Por exemplo, tenho um capítulo sobre os brasileiros pobres que foram para o Paraguai, Venezuela, entre outros, para trabalhar como garimpeiros e seringueiros. É um tipo de imigrante bem diferente daquele que foi para os países mais desenvolvidos. O que me interessou também foi a recepção que o brasileiro tem quando emigra. Ela é diferente, por exemplo, no Japão do que nos EUA. Alguns lugares como Japão e Portugal, todos sabem se tratar de brasileiros, por causa da língua, da cultura e do comportamento, que são diferentes deles. No Japão, há muitos conflitos culturais entre os nativos e os dekasseguis (descendentes de japoneses). Há também um capítulo sobre a identidade brasileira nos EUA, na Europa, no Japão, na Austrália, na Nova Zelândia. Notei que em Portugal e na Austrália, um pouco também no Canadá, os brasileiros graduados podem achar empregos melhores. Eles podem fazer trabalhos ligados ao que se formaram na universidade. Em Portugal, há muitos brasileiros trabalhando com tecnologia, marketing, produção de tevê. Essas áreas, como no Japão e nos EUA, são quase impossíveis para quem não domina domina a língua. Por exemplo, em Vancouver (Canadá), tem muitos brasileiros bem sucedidos, com bons salários e bem integrados à sociedade, o que não quer dizer que sejam todos assim.
No seu livro, a senhora diz que 40% dos imigrantes brasileiros escolheram os EUA. Por que eles preferem esse país?
Acho que desde a Segunda Guerra Mundial, a presença dos EUA no Brasil é grande na televisão, na música, no cinema. Temos uma expressão aqui que diz que os brasileiros olham os EUA com ;lentes coloridas;, como um paraíso, um lugar onde todo mundo é rico. É uma pintura ridícula, que não existe. Falo sobre isso no livro. Na imaginação do brasileiro, os EUA estão à frente, tem mais conhecimento do que outros países como a Inglaterra, a Itália.
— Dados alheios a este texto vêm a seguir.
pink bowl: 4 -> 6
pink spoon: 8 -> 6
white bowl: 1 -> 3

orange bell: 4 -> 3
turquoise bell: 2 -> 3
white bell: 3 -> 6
Tem também a herança, o fato de sempre conhecer alguém que emigrou.
Exatamente, é o que chamamos de ;chain migration; (migração em cadeia). Quer dizer, um vai e chama o outro, manda dinheiro e informação para um irmão, um primo que também quer ir. Temos o exemplo de Governador Valadares, que é famosa no Brasil como uma cidade de imigração. Dizem que 30% da população da cidade mora agora ou já morou no passado nos EUA. Mas há muitos brasileiros que, por conta dos vínculos de sangue, foram para a Itália, Espanha, Alemanha, Portugal, legalmente, quando as portas dos EUA fecharam.
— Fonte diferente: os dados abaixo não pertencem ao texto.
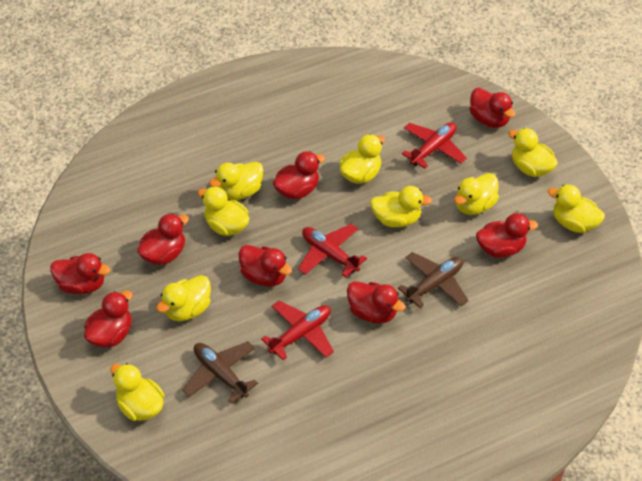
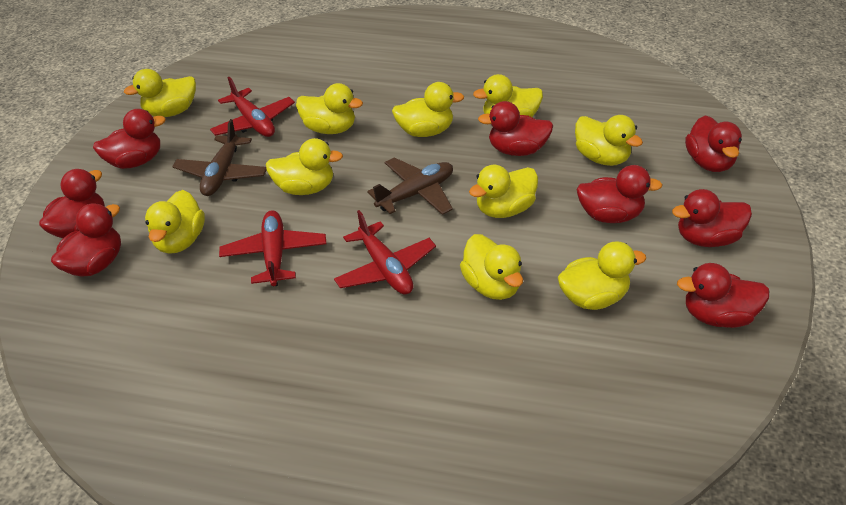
yellow duck: 9 -> 10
É interessante como grupos de brasileiros ocuparam parte das cidades, colocando nomes em português em comércios locais.
Em Framigham, perto de Boston, a rua principal é tomada pelo comércio brasileiro, com restaurantes, padarias, supermercados. Cerca de 30% daquela cidade são de brasileiros. Uma coisa interessante é que muitas vezes os brasileiros optaram por lugares nos EUA onde já havia uma imigração portuguesa. Em Boston, há uma dessas comunidades bem antiga. Esse fator também influenciou por facilitar a comunicação.
Os EUA estão em momento decisivo sobre uma reforma da imigração. A senhora acredita que ele será aprovado?
Espero que passe no Congresso americano. Pessoalmente, conheço muitos brasileiros e pessoas de outras nacionalidades que trabalham escondido. É muito triste o fato deles não poderem voltar para seus países. Os contrários ao projeto aqui são os extremistas de direita, que não gostam dos estrangeiros. Mas essa última eleição, na qual a população hispânica votou em massa para Obama, mostrou que há um interesse político dos republicanos para passar essa legislação. Acho que tem mais de 50% de chances de passar. O projeto tem apoio das companhias americanas que trabalham com tecnologia, da agricultura e a comunidade dos estrangeiros está fazendo bastante pressão. Estou otimista, ainda que não muito.